HIS-tagged protein purification
John Mundy, Institute of Molecular Biology, Copenhagen, Denmark
http://www.arabidopsis.org/info/Protocols_Mundy2.jsp#his
 

1) grow 20ml cells O/N 37 C, dilute 50X into prewarmed LB, grow to 0.6 OD or about 1hr. Induce w/ 2mM IPTG (238mg/0.5l), grow 3hr, spin 6k GS3 10', freeze at -70 C.

2) resuspend cells (from 500ml) in fliptop in 25 mls. UPB8.0, freeze lN2.

3) thaw at 37 C, sonicate 30" high, freeze lN2, thaw.

4) spin RT 10' 15k ss34, respin in fresh tube 10' 15k ss34.

5) decant again to new tube, add 5ml 50% Ni-NTA resin, mix gently RT 30'.

6) spin, decant and wash resin 3x in 50ml UPB6.3 w/5' gentle shaking each time.

7) resuspend in 25ml UPB6.3, pour into column and elute to top with another 25ml.s

8) elute bound proteins 20ml w/ UPB6.3+250mM imidazole.

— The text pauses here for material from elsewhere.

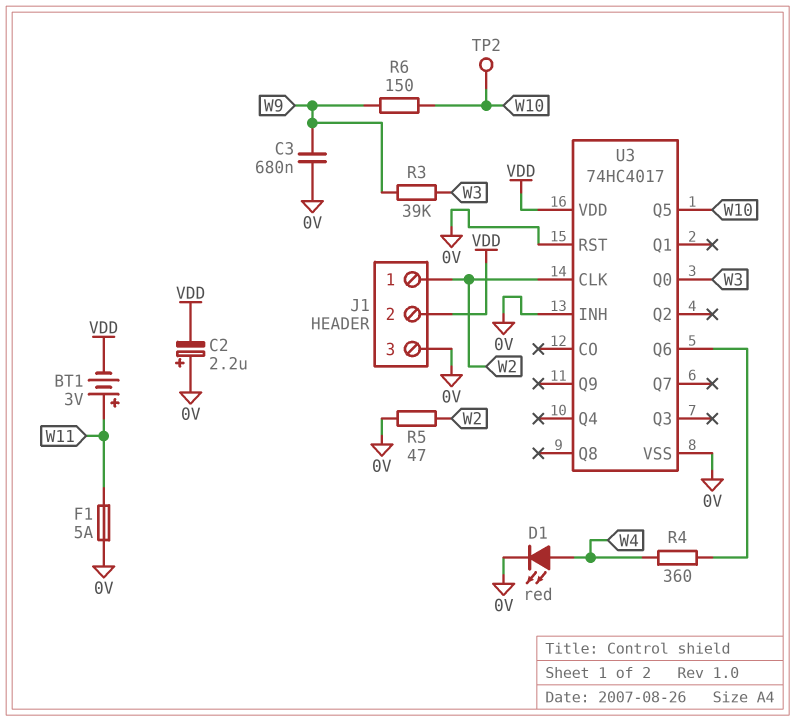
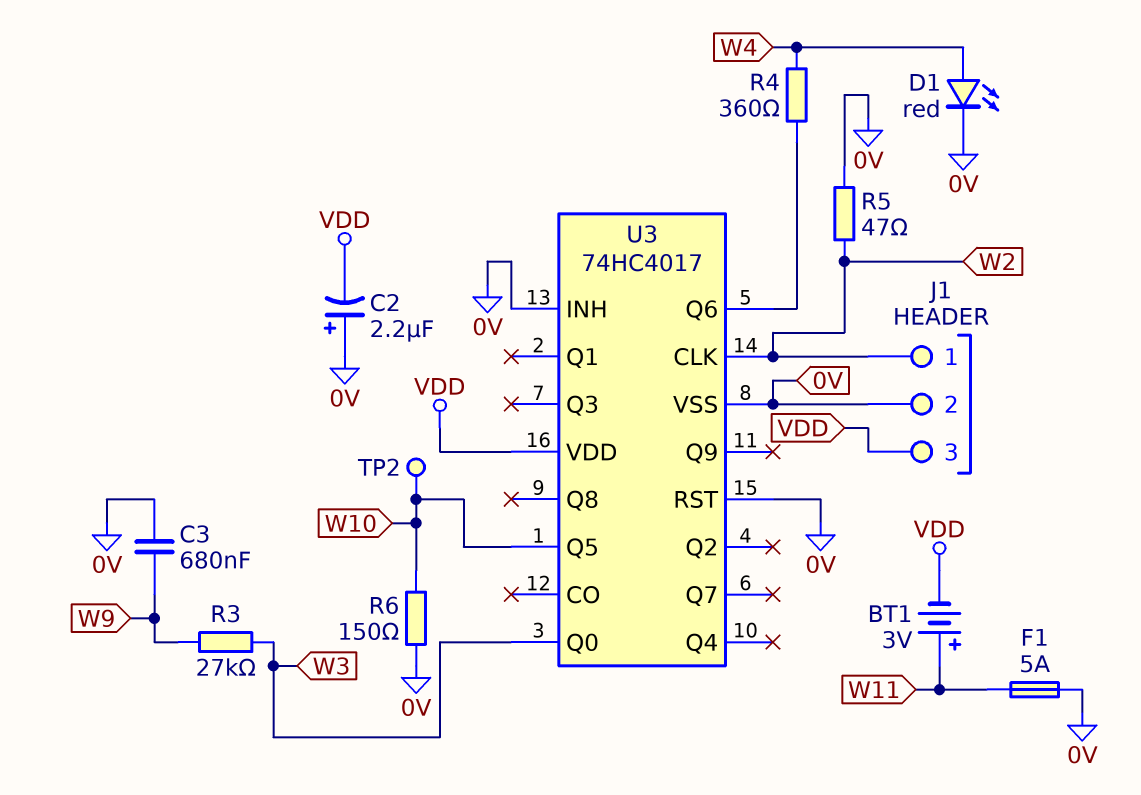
J1 pin 2: VDD -> 0V
J1 pin 3: 0V -> VDD
R3: 39k (W3, W9) -> 27k (W3, W9)
R6: 150 (W9, W10) -> 150 (0V, W10)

9)lN2 freeze and store at -70 C.

UPB 1 liter

[final]      stock    ml/l

8M UREA      solid    480g
10mM TRISHCl 8.0 or 6.3 1M     10
0.1M Na-PO4  0.2M pHed    500
1mM bme      14.27    70ml
250mM imidazol          solid           0.34g/20ml.